The lesson from Steiner Sports


If you look at my office or my den, you’d think I ransacked Steiner Sports since I collect a lot of autographed memorabilia. Steiner Sports was one of the premier sports marketing firms and they were just sold off in a fire sale to Fanatics for just. $10 million in a fire sale. Omnicom bought the company in 2001 for $25 million, so they are taking their loss. 60 Steiner employees are going to be placed on waivers.


What does this have to do with retirement plans? It does in the sense that the demise of Steiner Sports is more of a lesson of business history and how to deal with success and prepare for failure. Steiner Sports made claims of Utah enticing back in the day when any autographs found on eBay were usually fakes. The problem is that this reputation led to memorabilia that was overinflated in price. Steiner thrived in the late 90s because of the Yankees and exclusive agreements with athletes like Derek Jeter, Mariano Rivera, and Mark Messier.

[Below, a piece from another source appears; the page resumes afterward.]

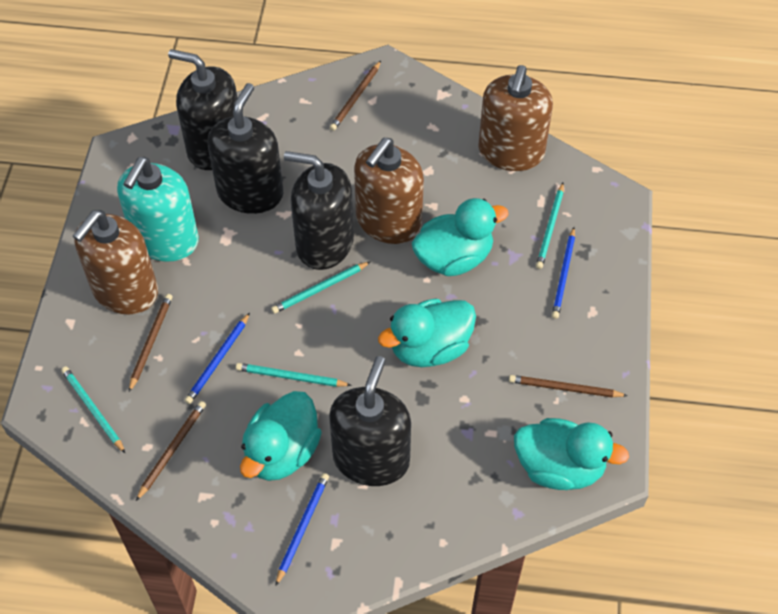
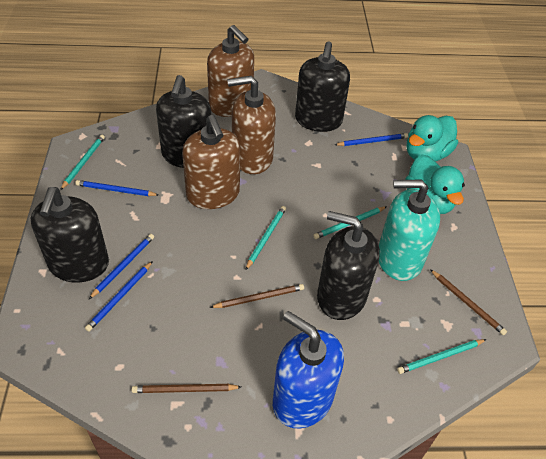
blue pencil: 3 -> 4
blue soap dispenser: 0 -> 1
brown pencil: 4 -> 3
turquoise duck: 4 -> 2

Times were great until they weren’t. The Yankees stopped winning World Series and other companies like Fanatics developed exclusive athlete arrangements. For Steiner, it was a bitter pill that two Yankee stars, Aaron Judge and Giancarlo Stanton we’re exclusive to Fanatics. Steiner developed high-cost partnerships with the Yankees, Syracuse University, and Notre Dame that were money losers. Steiner was an industry leader and then lost its way,


As a plan provider, you always have to be on top of your game and you need to realize that the good times aren’tforever. You must continue to enforce and continue to come up with different methods to reinvent yourself and generate revenue.